5.1.  Applicability Statement

   VXLAN-GPE conforms, as an UDP-based encapsulation protocol, to the
   UDP usage guidelines as specified in [RFC8085].  The applicability of
   these guidelines are dependent on the underlay IP network and the
   nature of the encapsulated payload.

   [RFC8085] outlines two applicability scenarios for UDP applications,
   1) general Internet and 2) controlled environment.  The controlled
   environment means a single administrative domain or adjacent set of
   cooperating domains.  A network in a controlled environment can be
   managed to operate under certain conditions whereas, in the general
   Internet, this cannot be done.  Hence requirements for a tunnel
   protocol operating under a controlled environment can be less
   restrictive than the requirements of the general Internet.

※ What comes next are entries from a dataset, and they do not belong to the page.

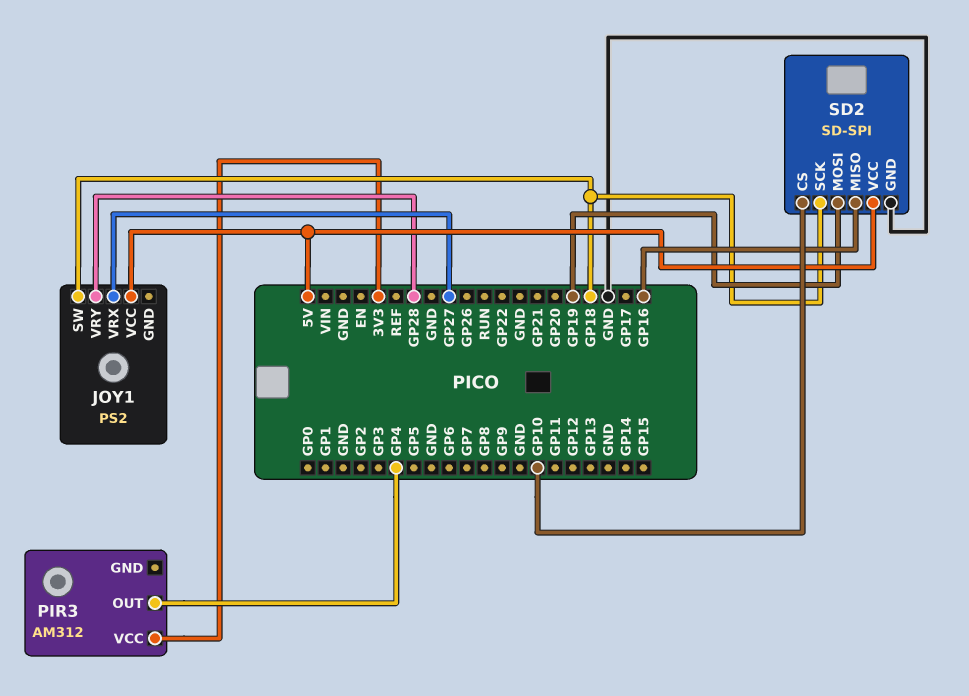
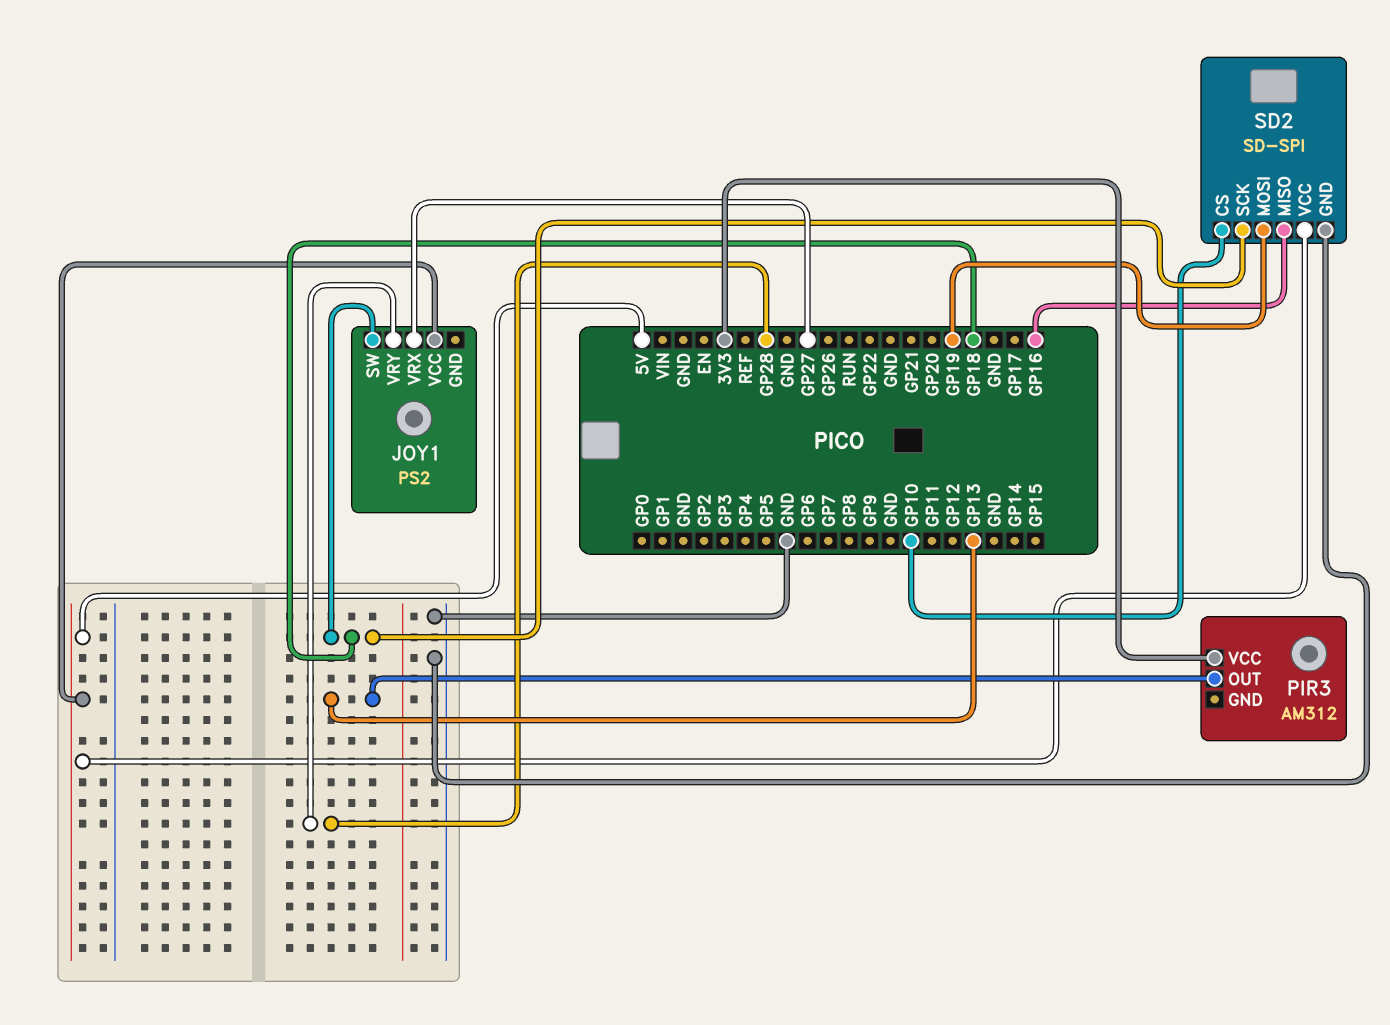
PIR3 pin OUT: GP4 -> GP13

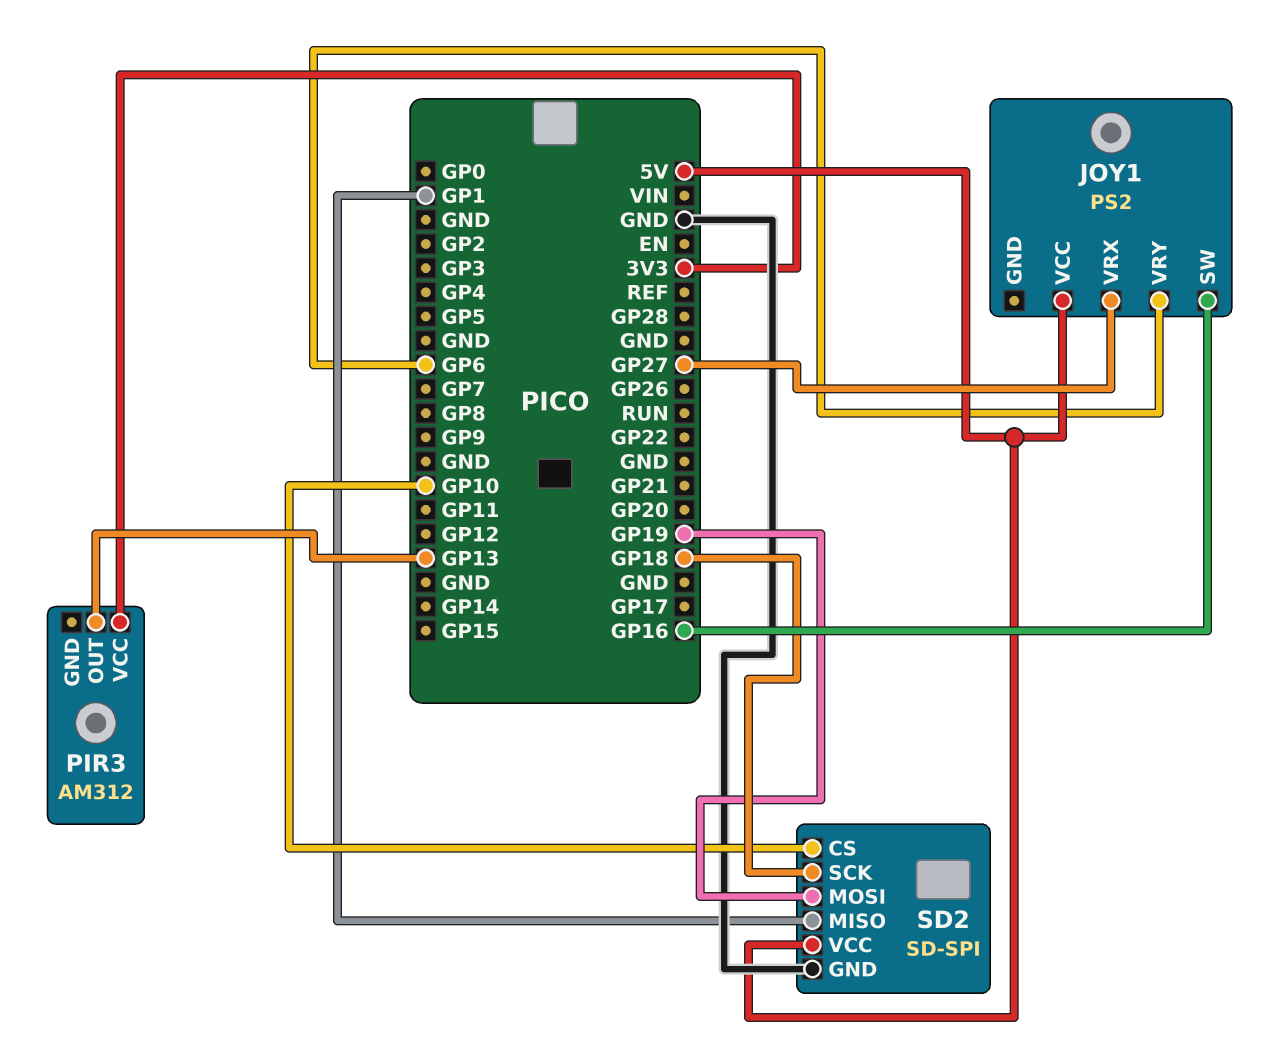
JOY1 pin SW: GP18 -> GP16
JOY1 pin VRY: GP28 -> GP6
SD2 pin MISO: GP16 -> GP1

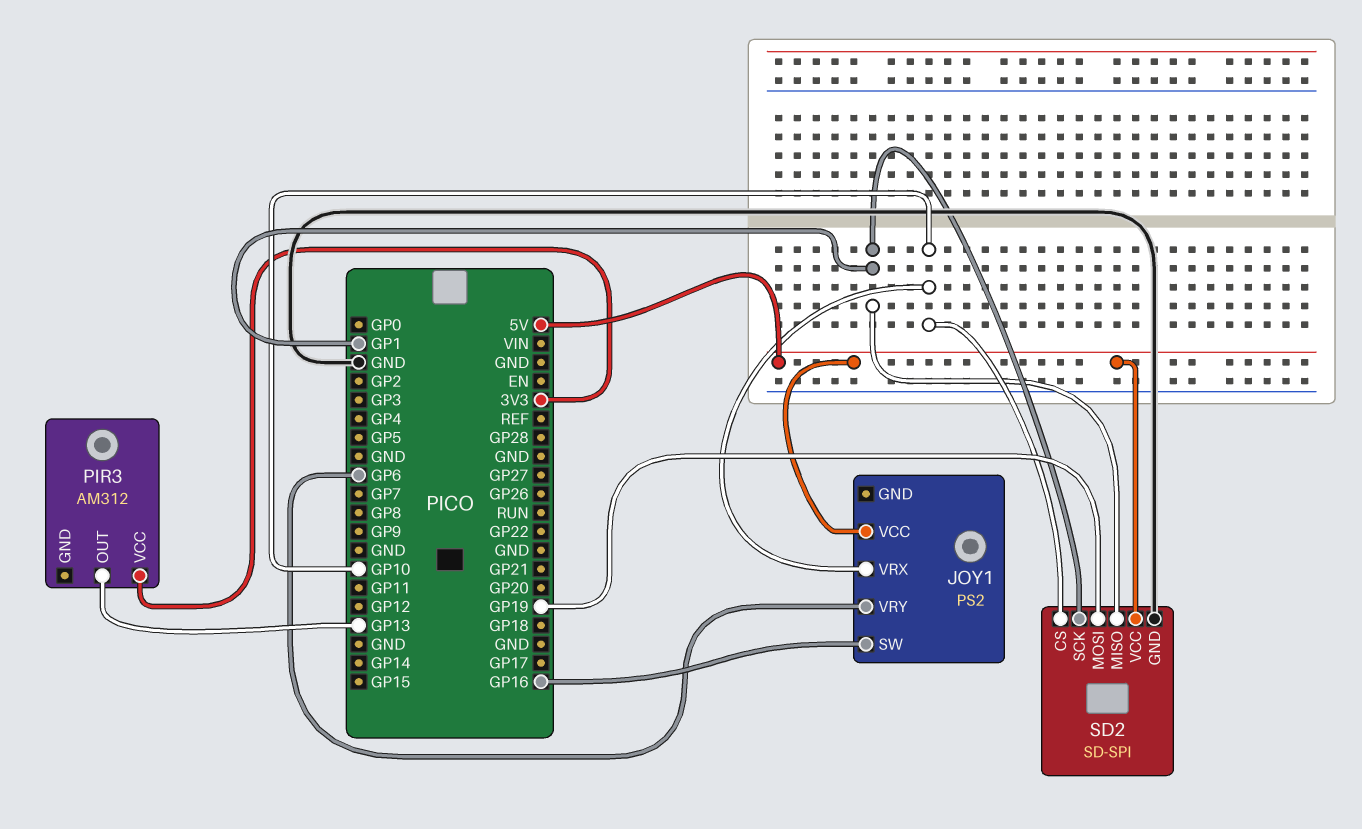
JOY1 pin VRX: GP27 -> GP10
SD2 pin SCK: GP18 -> GP1

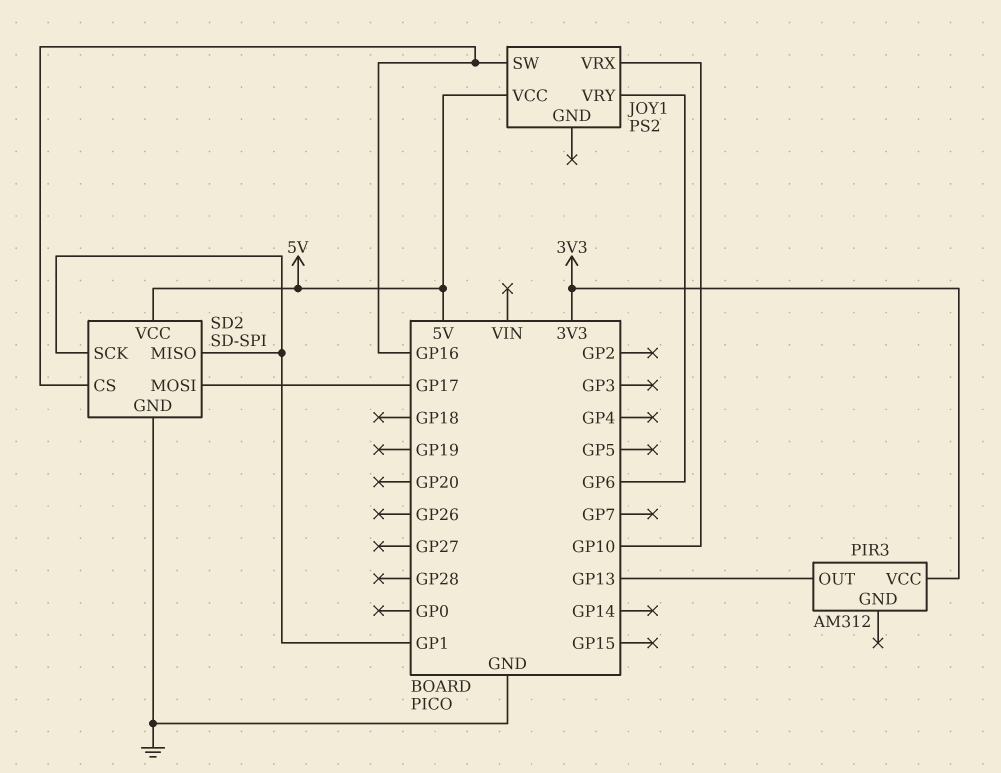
SD2 pin CS: GP10 -> GP16
SD2 pin MOSI: GP19 -> GP17

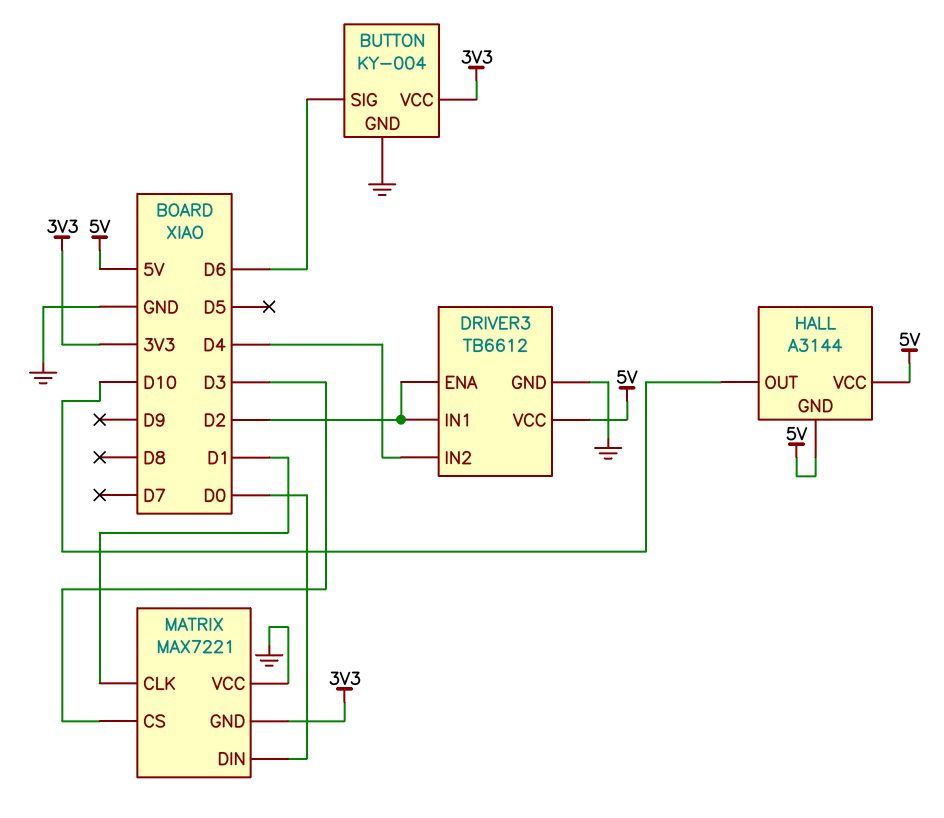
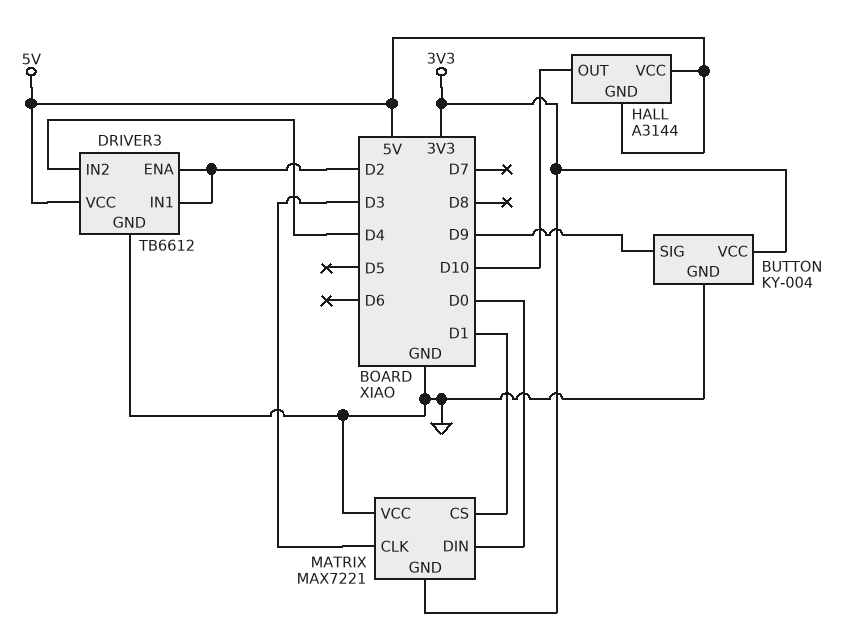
BUTTON pin SIG: D6 -> D9
MATRIX pin CLK: D1 -> D3
MATRIX pin CS: D3 -> D1

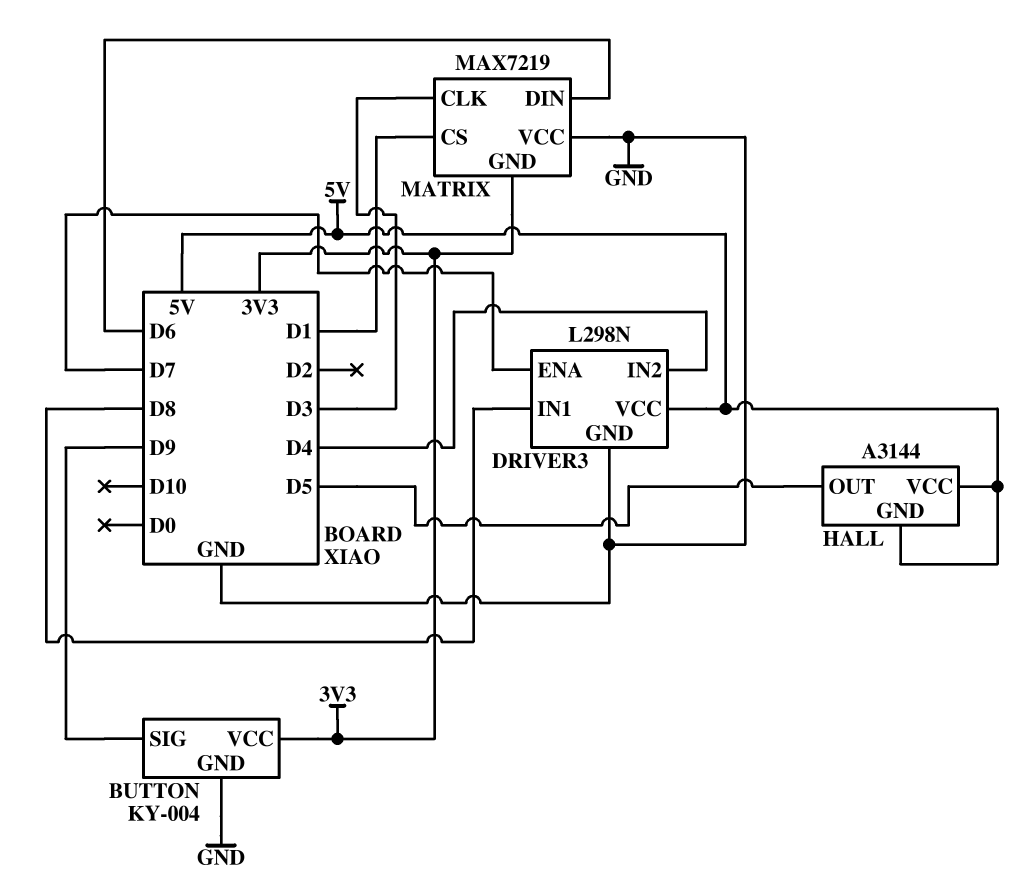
DRIVER3: TB6612 -> L298N
DRIVER3 pin ENA: D2 -> D7
DRIVER3 pin IN1: D2 -> D8
HALL pin OUT: D10 -> D5
MATRIX: MAX7221 -> MAX7219
MATRIX pin DIN: D0 -> D6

   VXLAN-GPE is intended to be deployed in a data center network
   environment operated by a single operator or adjacent set of
   cooperating network operators that fits with the definition of
   controlled environments in [RFC8085].

   For the purpose of this document, a Traffic-Managed Controlled
   Environment (TMCE), outlined in [RFC8086], is defined as an IP
   network that is traffic-engineered and/or otherwise managed (e.g.,
   via use of traffic rate limiters) to avoid congestion.  Significant
   portions of text in this Section are based on [RFC8086].

   It is the responsibility of the network operators to ensure that the
   guidelines/requirements in this section are followed as applicable to
   their VXLAN-GPE deployments

5.2.  Congestion Control Functionality

   VXLAN-GPE does not natively provide congestion control functionality
   and relies on the payload protocol traffic for congestion control.
   As such VXLAN-GPE MUST be used with congestion controlled traffic or
   within a network that is traffic managed to avoid congestion (TMCE).
   An operator of a traffic managed network (TMCE) may avoid congestion
   by careful provisioning of their networks, rate-limiting of user data
   traffic and traffic engineering according to path capacity.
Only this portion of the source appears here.